What is cardio and how often should I do it?


Cardio are exercises that get your heart rate up to your target heart rate zone (the zone where you can burn the most fat and calories safely). Your increased heart rate will mean that your muscles will require more blood and oxygen than normal which in turn will cause your heart and lungs to work harder to keep up with your body’s requirements. Over time, if you continue to do cardio, this will strengthen your heart and lungs and will improve your blood and oxygen flow.

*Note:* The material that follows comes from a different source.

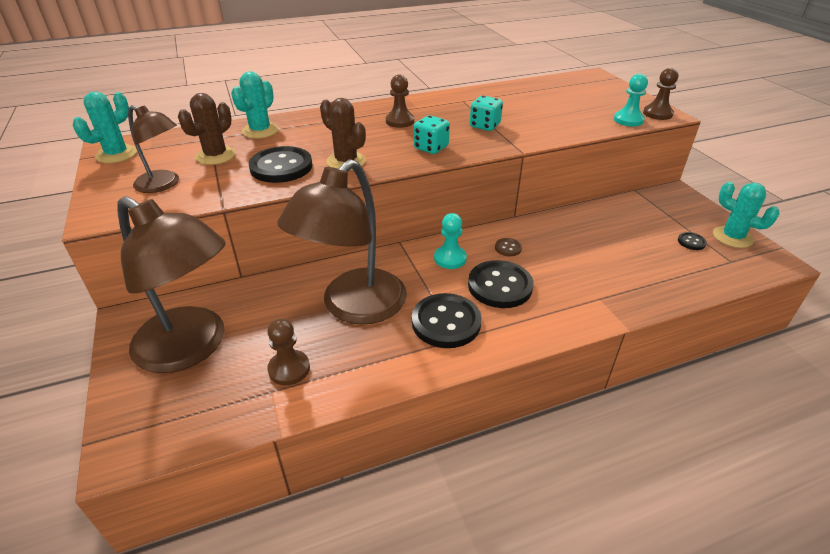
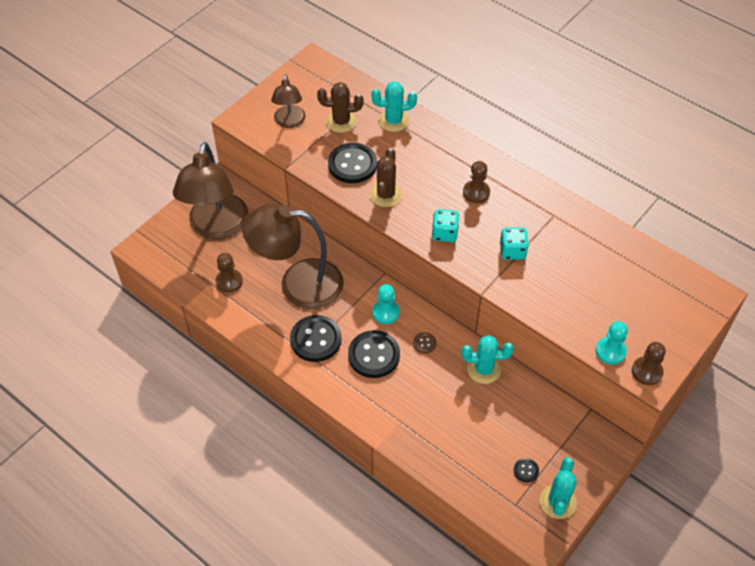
camera: 60 degrees right, 15 degrees up
(117, 154) = (306, 72): turquoise cactus -> turquoise cactus (484, 369)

You should aim to have at least 150 minutes per week of moderate exercise, for example, a brisk walk for 30 per day, or 75 minutes of high-intensity exercise. You might want to split this up into three 25 minute sessions and have a 48-hour break between each session to avoid injury. Long periods of rest is only necessary for intense cardio workouts, you can perform moderate exercises daily.

If your aim is to lose weight, 60 minutes of exercise per day can help towards that, however, you should speak to your doctor to get more specific information about your health condition and exercise guidelines.

To maintain a healthy body weight, aim to have between 30 to 60 minutes of moderate exercise 5 days a week or 150 to 300 minutes per week overall to keep your form balanced.

You should aim to balance your cardio days with your strength days, the balance that you have depends on your individual goals, but in general, plan for 3 strength days and 2 cardio days for week one, and then 2 strength days and 3 cardio days for week two. Make sure that you have at least one rest day per week. Once you have a routine going, you can then increase or decrease the days/time you spend on strength and cardio to suit your needs.



Anything can be bad if done in excess, including cardio. We have listed a few tell-tale signs below that could indicate that you are overdoing your cardio training.

  • Decreasing interest for exercising
    • Exercise should be a fun activity as well as work, but if you are doing too much your body’s exhaustion can take the fun out of it. This could be a sign to tone it down.
  • Exercises are becoming more difficult
    • If you are performing exercises that were once easy without changing any variants, then this could be a sign that you are overtraining and your body does not have enough time to rest and recover. Though it is normal to have off days, it should not be happening consistently.
  • Muscle soreness
    • It’s fine to have a slight ache after working out, but if you have pain or soreness that lingers for a long time after you’ve finished your workout, then that is not a good sign. Prolonged soreness is not a good thing – it should not be mistaken for a good workout session.
  • No energy
    • Exercise should increase your energy but if you have the opposite effect and you feel drained even when you are resting, you are doing too much. You have not given yourself time to recharge your body.
  • Painful joints
    • Cardio can be hard on your joints, especially if you are performing the go-to cardio exercise – running. If your joints start to hurt you are overreaching. Tone down on the exercise and speak to a professional to give you specific advice.
  • Poor sleep
    • Exercising can improve your sleep dramatically, helping you feel fresh and awake. However, if you are finding that the opposite is happening and your sleep is getting worse, then reduce the amount of cardio you are doing and take it easy.



There are all sorts of exercises you can perform to include in your cardio days. For example, star jumps and burpees. But you can have excellent cardio sessions, on a treadmill, bike or an elliptical machine. There are many other ways to do cardio, you can take a number of classes including spin, Zumba, dance or HIIT or go for a swim in your local swimming pool. The choice is yours!